Crown PropTech Acquisitions (CPTKW)
Crown PropTech Acquisitions is a special purpose acquisition company formed to identify and merge with an operating business. The company raised $276 million through a public offering of units in 2021 and has spent the subsequent years in search of a suitable merger target, recently settling on a business combination agreement with entities affiliated with the Mkango rare earths project in Malawi.
From formation to the long search
Crown PropTech was incorporated in 2021 as a blank-check vehicle, raising $276 million from public investors at $10 per unit plus a private placement of warrants. Like all SPACs, it was created with a mandate to identify a private operating business, negotiate a business combination, and take that business public through a reverse merger within a defined time window. The original deadline was two years, a standard structure for SPACs of that era.
Finding the right target proved difficult.
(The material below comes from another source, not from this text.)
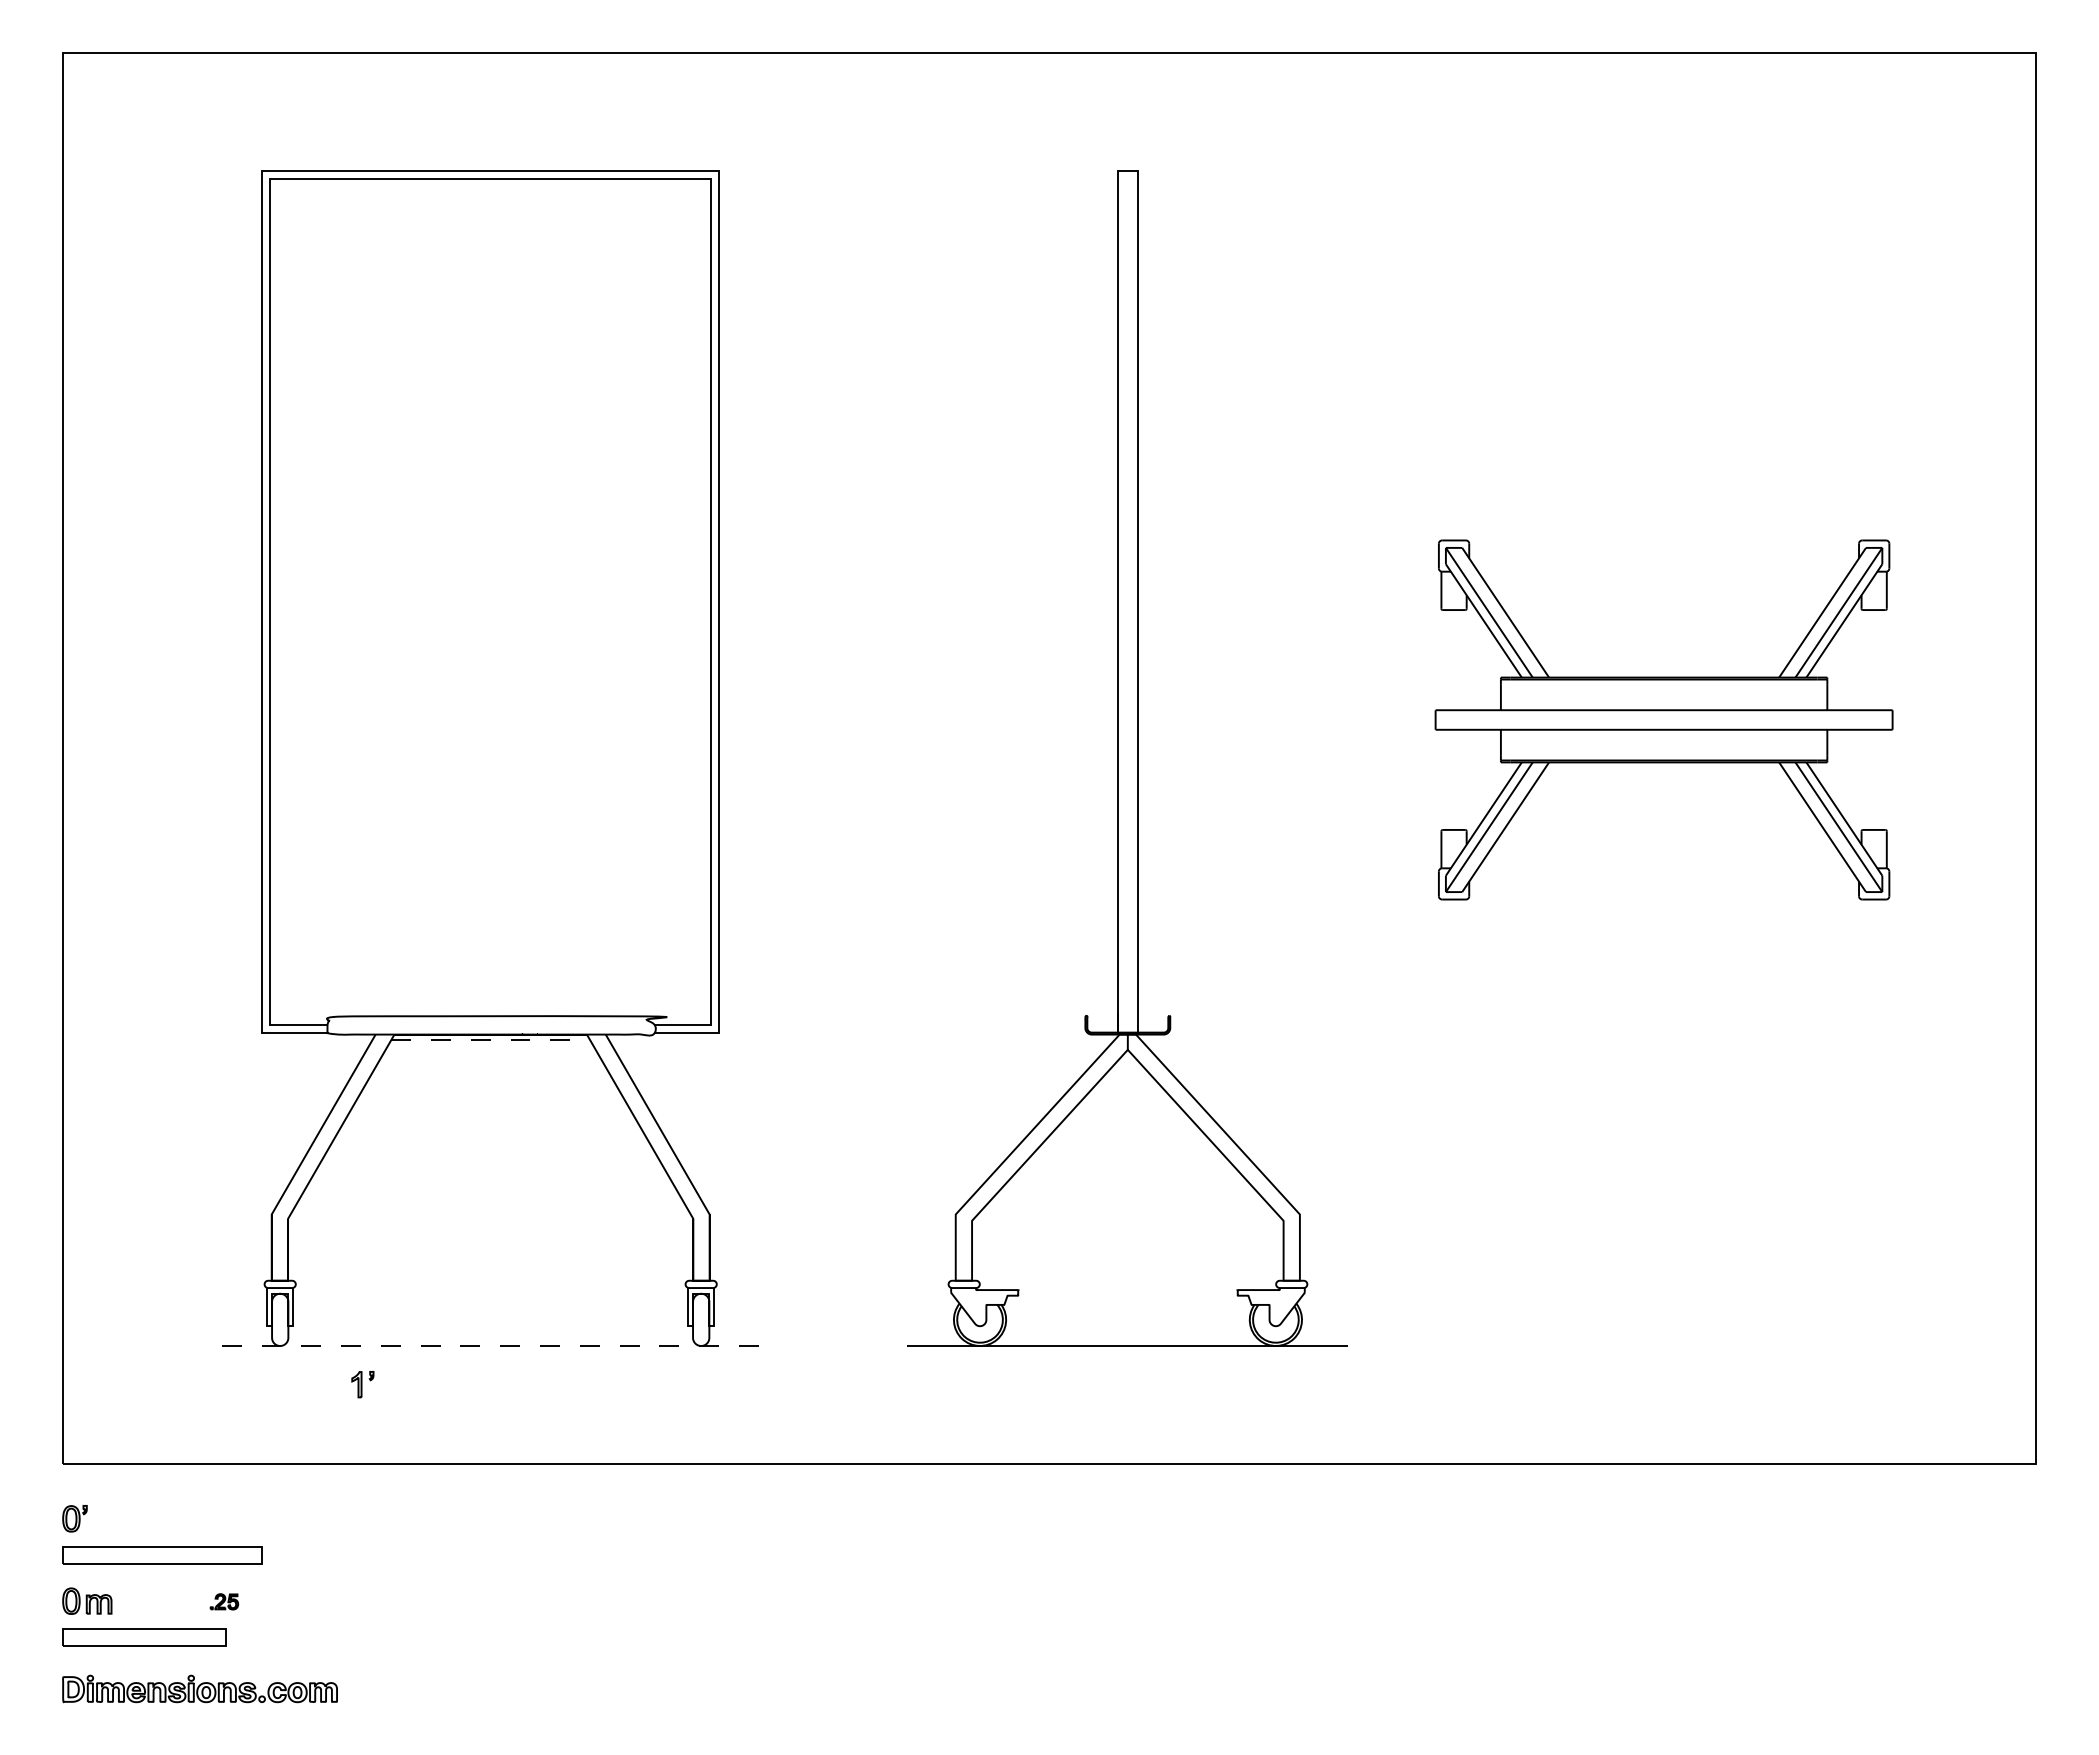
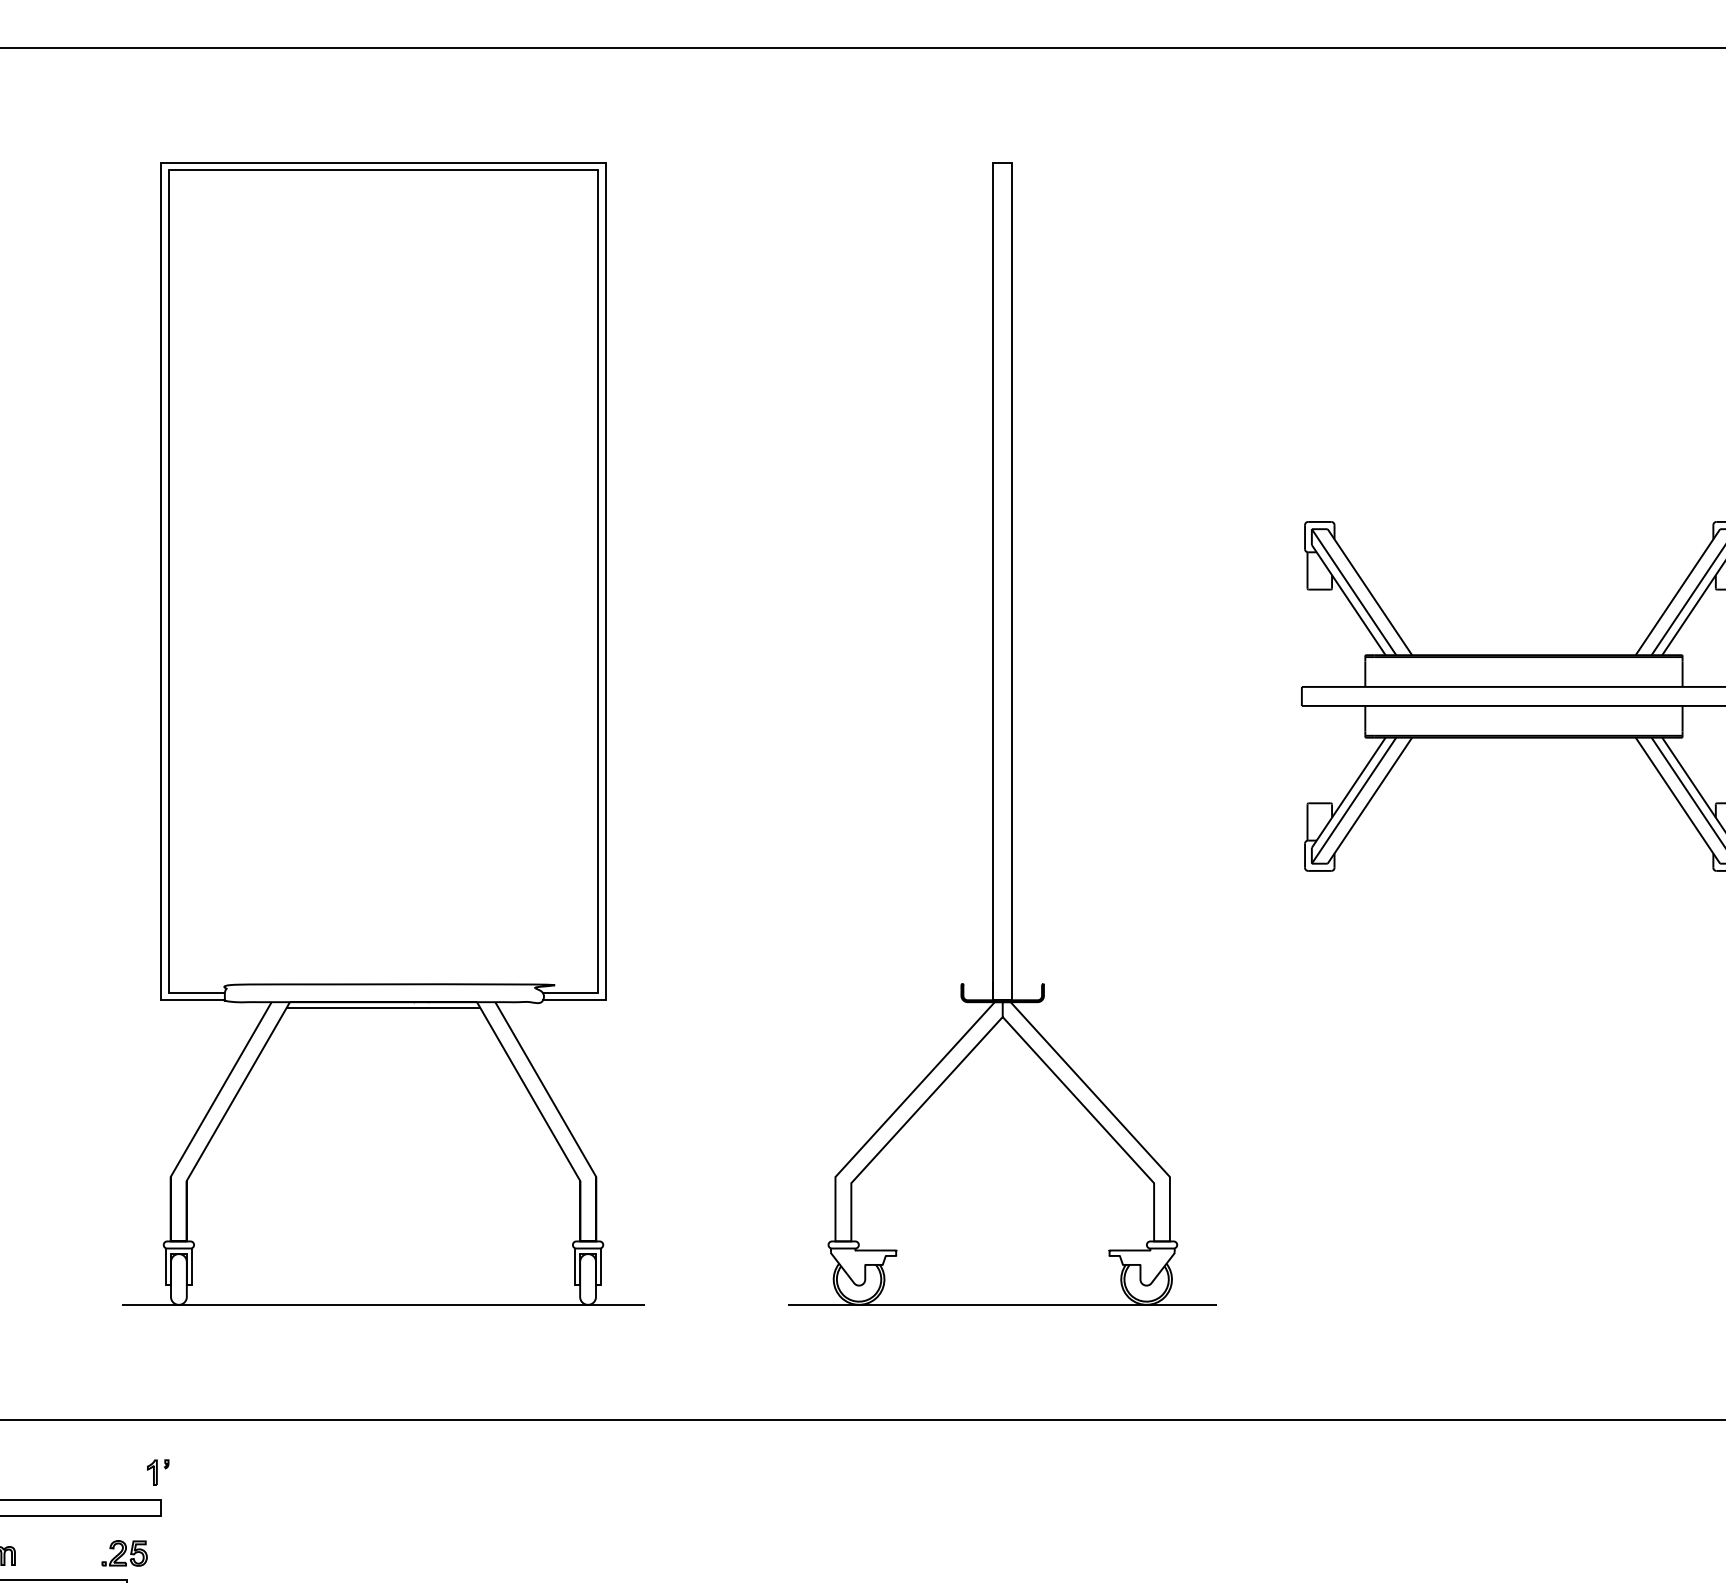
line: (490, 1040) -> (383, 1007), dashed -> solid
line: (490, 1345) -> (383, 1304), dashed -> solid
part: (362, 1384) -> (157, 1472), moved
part: (224, 1601) -> (124, 1553), size x1.67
The company pursued various acquisition opportunities but either deals fell through or the parties could not reach terms. Crown PropTech requested extensions from its shareholders multiple times, first to 2023, then 2024, and most recently to March 2027. Each extension required shareholder approval and in some cases was accompanied by the sponsor injecting additional capital to keep the company operational. As is typical with extended SPACs, successive waves of shareholder redemptions—investors voting with their feet rather than waiting indefinitely—eroded the public float and trust account balance. By early 2026, the trust account held approximately $5.7 million while the company’s working capital deficit was roughly the same, leaving it heavily dependent on continued sponsor support to remain viable.
The Mkango pivot
In 2025, Crown PropTech entered into a Business Combination Agreement with entities linked to the Mkango rare earths project. Mkango Resources Ltd owns a rare earths deposit at Songwe Hill in Malawi, a country in southeastern Africa with significant mineral resources. Rare earths—the seventeen elements used in electronics, permanent magnets, and clean energy technology—are critical inputs to the global economy but are geographically concentrated, with China controlling the majority of global processing capacity. A new supply source outside China has strategic appeal to governments and industries seeking supply diversification.
The pre-combination agreement contemplates that the merged entity will own the Songwe Hill deposit in Malawi and a planned separation plant in Pulawy, Poland. The separation plant would process rare earth ore concentrate into individual separated metals and compounds, the processing step that adds most of the value in the supply chain. The combination agreement has been refined multiple times as the parties negotiated technical and financial details.
Current status and risk factors
As of mid-2026, Crown PropTech remains a shell company with minimal cash, a trust account in the low millions, and no revenue. The business combination is not yet complete, though it is expected to close within the extended deadline window. The company is sustained entirely by the sponsor’s willingness to continue funding operating expenses and legal costs. If the sponsor were to withdraw support or the shareholder vote on the merger were to fail, the company would likely be forced into liquidation.
Assuming the combination completes, investors would own shares of a mining development company at a very early stage—Songwe Hill had not yet been placed into production as of 2026. Mining development projects carry substantial technical, permitting, environmental, and financial risks. A rare earths separation plant is a large, capital-intensive industrial facility requiring specialized expertise and facing regulatory scrutiny in its host country. Execution risk is high.
Warrants and investment structure
Crown PropTech warrants trade separately from the common stock. Each warrant is exercisable for one share of the combined company at a set price. The warrant pricing reflects the deep uncertainty around whether the combination will complete, whether it will succeed operationally, and what the separated company will be worth once production begins. The warrant effectively embeds a call option on success; if the merged company executes on the Songwe project and produces rare earths profitably, warrant holders stand to benefit from upside. If the project encounters delays, cost overruns, or technical problems, warrant value would decline.
A study in SPAC longevity and risk
Crown PropTech is an example of how SPACs that fail to complete quickly become depleted and dependent on sponsor support. The original value proposition to public investors—rapid access to capital for a pre-identified business—erodes with each year of delay as trust account balances decline and opportunity cost accumulates. By the time a deal comes together after a four-year search, the public shareholders who funded the vehicle have experienced significant dilution and redemptions, while the sponsor retains its founder shares and benefits from any post-combination upside.